O MP-SP (Ministério Público de São Paulo) vai ampliar a denúncia contra o cirurgião plástico preso por descumprir a decisão judicial que o proibia de exercer Medicina.Wagner Fiorante estava com o registro suspenso há um ano por responder pela morte de duas pacientes durante procedimentos de lipoaspiração.

Rádio Bandeirantes descobriu que o cirurgião continuava a atividade profissional e, em produção conjunta com a Band, marcou uma consulta. As imagens, gravadas com câmera escondida, foram usadas para decretar a prisão do acusado.

A promotora do 5º Tribunal do Júri de São Paulo, Mildred Gonzáles, revela que o réu também vai responder pelo crime de desobediência.

Médico continuava realizando atendimentos:

Os casos

Em abril de 2012, a primeira das vítimas, Rozileine, morreu depois de ter os órgãos perfurados durante uma lipoaspiração. Oito meses depois, Maria Irlene não sobreviveu a uma plástica nos seios e no abdômen. Ela era hipertensa e não podia passar por esse tipo de procedimento.

A clínica de Wagner Fiorante não tinha UTI (Unidade de Terapia Intensiva) nem mesmo ambulância –  o que é obrigatório no caso de cirurgias plásticas.

Ao expedir a ordem de prisão preventiva, na última segunda-feira, a Justiça concluiu que o médico ameaçava a ordem pública porque, ao ter o registro cassado em 2013, jamais poderia continuar a atender. Os novos pacientes, segundo o despacho, estavam sendo enganados por Wagner.
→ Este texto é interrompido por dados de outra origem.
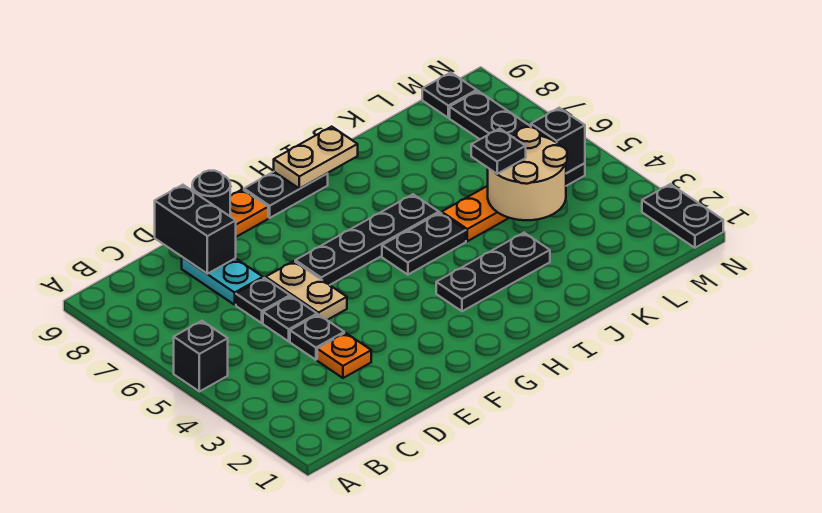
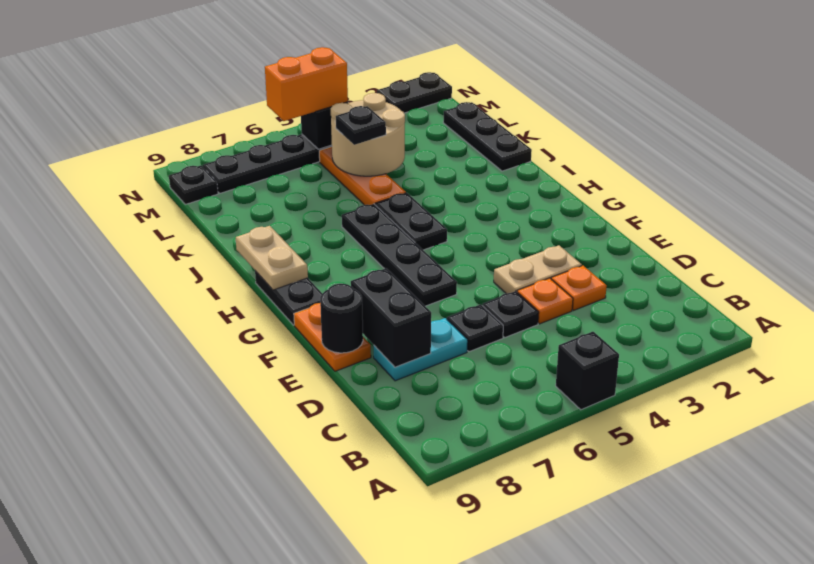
black plate D4 level 1 -> orange plate D4 level 1
black brick D8:D9 level 2 -> black brick D8:E8 level 2
tan plate E5:E6 level 1 -> tan plate E3:E4 level 1
black plate H3:J3 level 1 -> black plate J1:L1 level 1
none -> orange brick M5:M6 level 3

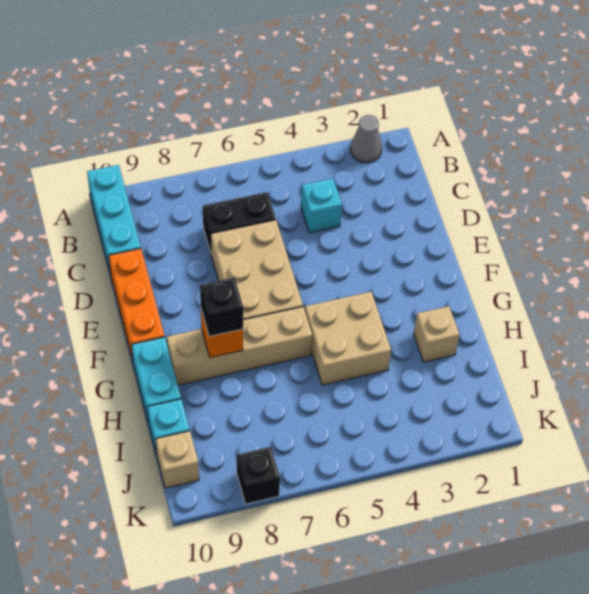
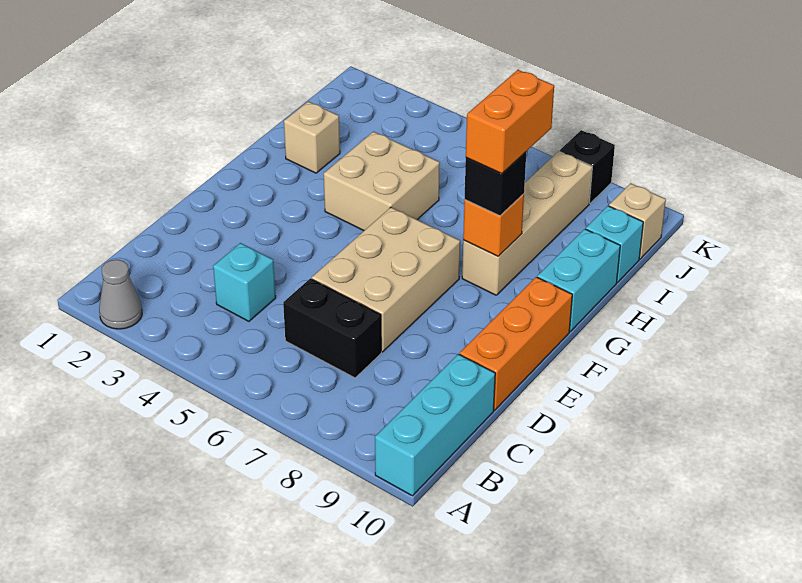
tan brick G6:G9 level 1 -> tan brick G8:J8 level 1
none -> orange brick G8:H8 level 4

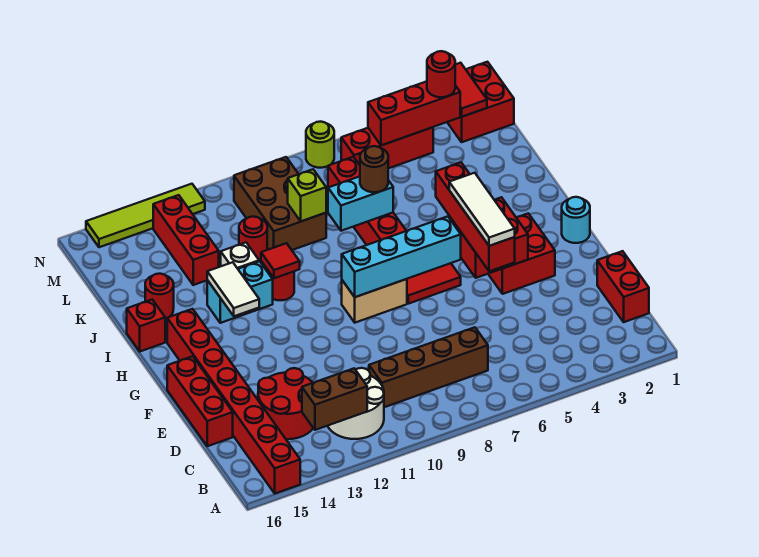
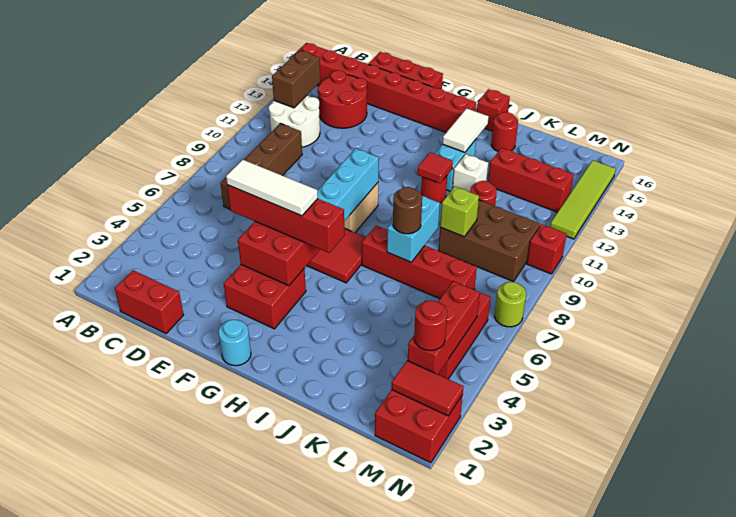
white tile H13:I13 level 2 -> white tile I13:I14 level 2
none -> red brick N10 level 1

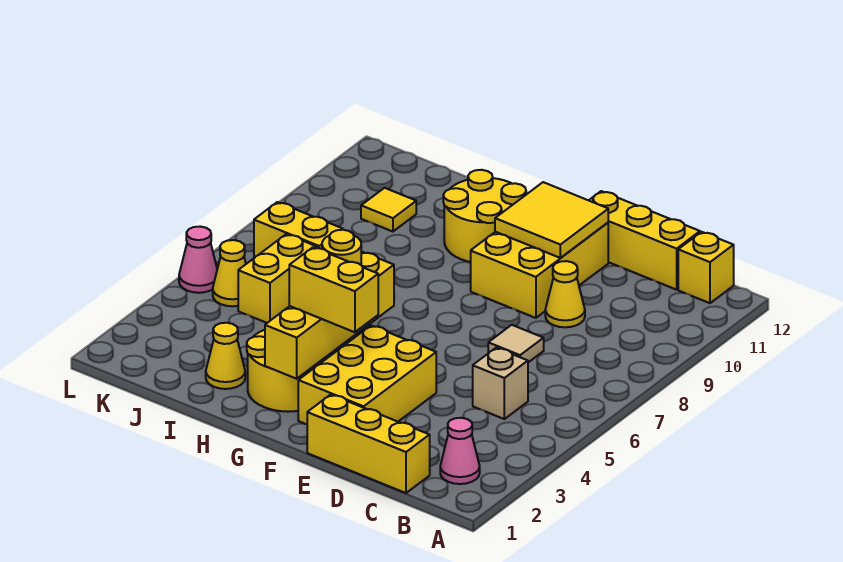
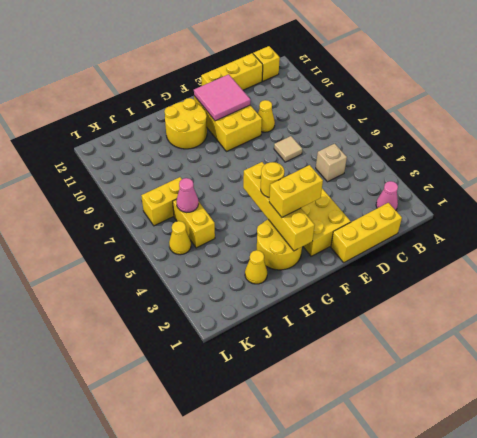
yellow tile E10:F11 level 2 -> pink tile E10:F11 level 2
yellow tile J10 level 1 -> none
pink cone L5 level 1 -> pink cone J6 level 2

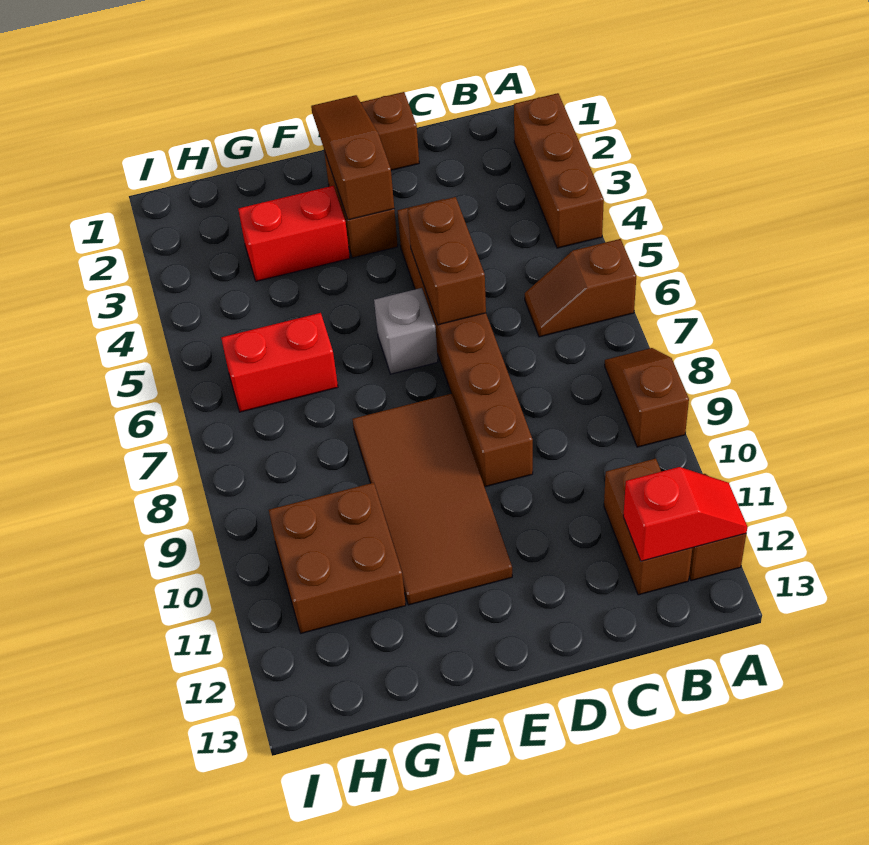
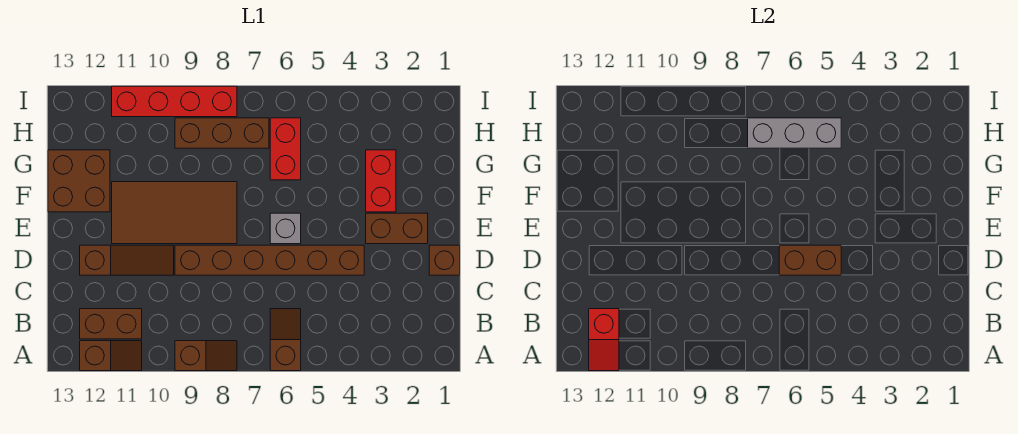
brown brick A2:A4 level 1 -> brown brick H7:H9 level 1
brown slope E1:E3 level 2 top 3 -> brown slope D10:D12 level 1 top 12
brown brick G10:H11 level 1 -> brown brick F12:G13 level 1
none -> grey brick H5:H7 level 2
none -> red brick I8:I11 level 1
O cirurgião já foi denunciado pelo ministério público pelas duas mortes. No caso de uma delas, a de Rozilene, a promotoria entendeu que ele cometeu homicídio doloso por assumir o risco de matar a paciente – já que a clínica dele não tinha infraestrutura para atender casos de urgência. Por causa disso, ele deve ser levado a júri popular e, se condenado, pode pegar de 12 a 30 anos de prisão.